LGA calls for rethink of job centres

The Local Government Association (LGA) has called for employment support funding to be allocated to councils and not Jobcentre Plus (JCP), the national agency in charge of getting people into work.

The news come as the government has reported that overall figures show that unemployment has fallen to its lowest total for more than a decade. According to analysis by the Learning and Work Institute from the Office for National Statistics, 47 per cent of unemployed people were not claiming benefit.

However, the LGA has warned that half of all unemployed people, many with complex needs, receive no benefits or government support, which the group claims, demonstrates that JCP is not doing enough to engage people. It urged that receiving the right support at the right time is ‘critical to creating an inclusive economy’.
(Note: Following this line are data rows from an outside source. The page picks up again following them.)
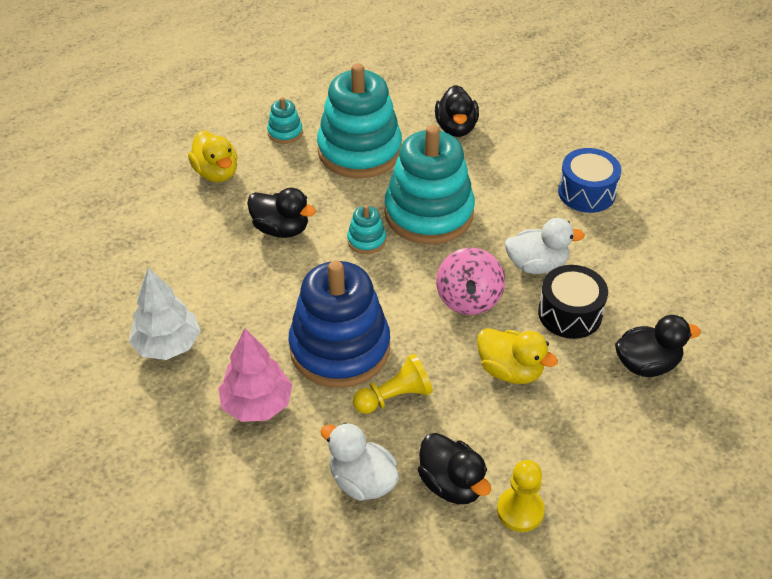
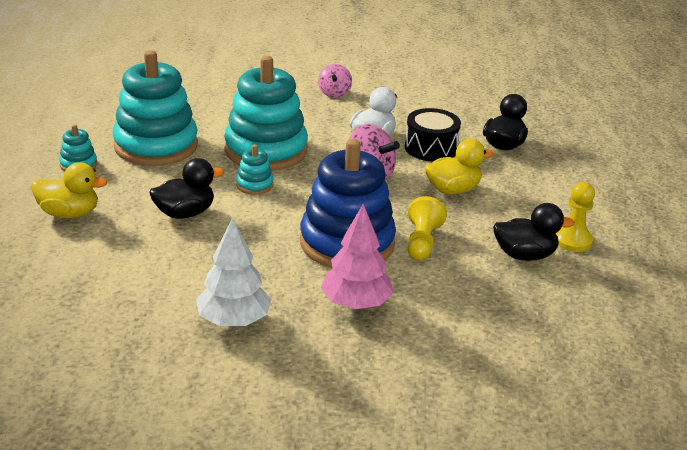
camera: 55 degrees left, 15 degrees down
(362, 481) = (483, 289): white duck -> none
(456, 128) = (198, 103): black duck -> none
(586, 192) = (334, 93): blue drum -> pink spinning top

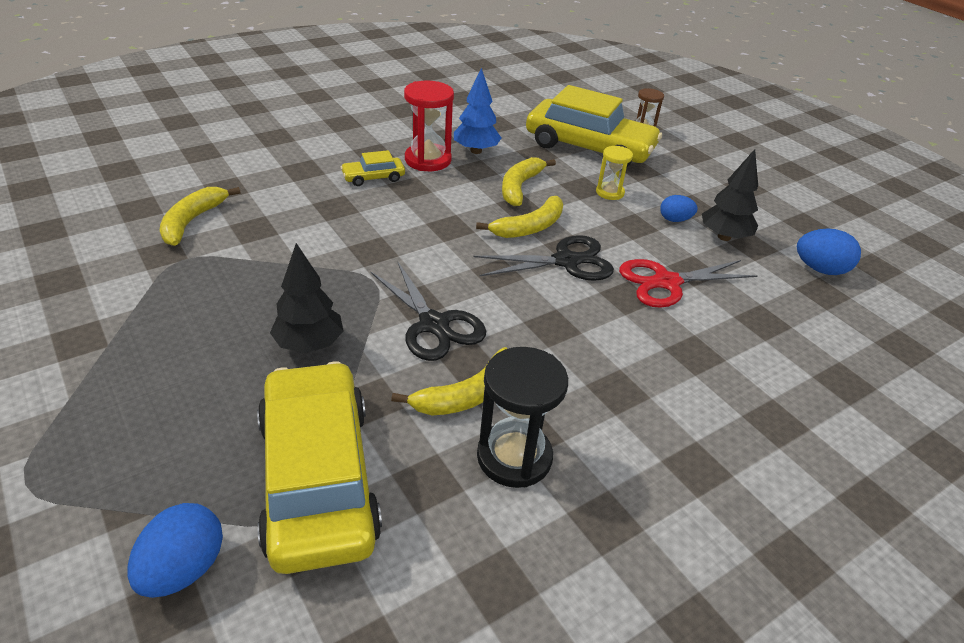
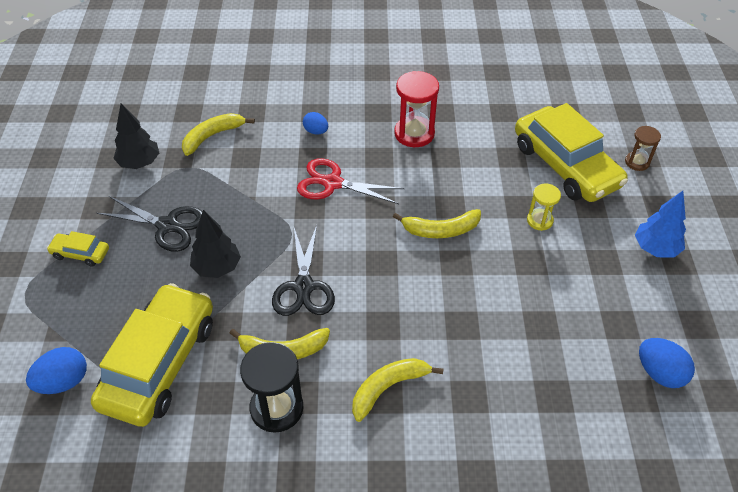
camera: 35 degrees right, 10 degrees up
(373, 177) = (359, 137): yellow car -> yellow car (80, 253)
(476, 151) = (461, 136): blue tree -> blue tree (655, 248)
(520, 187) = (466, 187): yellow banana -> yellow banana (388, 388)
(566, 261) = (442, 273): black scissors -> black scissors (167, 225)
(666, 282) = (506, 326): red scissors -> red scissors (332, 183)
(675, 220) = (572, 270): blue egg -> blue egg (316, 131)
(724, 237) = (601, 304): black tree -> black tree (139, 163)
The LGA cited that while the claimant count for December 2016 showed a slight improvement on previous months, it is still 61,614 more than in February 2016, an indication that job centres are failing to find people employment. 

Instead, the LGA is calling for greater devolution of employment and skills funding to councils and a radical rethink of the way in which JCP works. It claims the money should be used to enable integration of services, so councils can work towards developing a ‘single, place-based strategy based on the needs of people rather than separate institutions’.

Cllr Mark Hawthorne, Chairman of the LGA's People and Places Board, said: "The longer a person is out of work, the more scarring the effects of that unemployment will be on them and the harder it becomes to support them into sustained work.

"Job centres need to engage with more unemployed people for a start and then help more claimants move into sustainable employment. This is crucial to boosting local growth. Councils know best how to do this. We know our local economies, we know our local employers and we know our residents and we can bring local services together in a way central government will never be able to.

“It is also difficult currently for a national agency to understand the jobs available in the local economy in the immediate and medium term and the courses available locally to help claimants train for these jobs.

"These barriers could be overcome if job centres did more to engage all employers through local enterprise partnerships and local chambers of commerce. Councils are well placed to help broker and create these partnerships and to produce quality local labour market intelligence to inform this."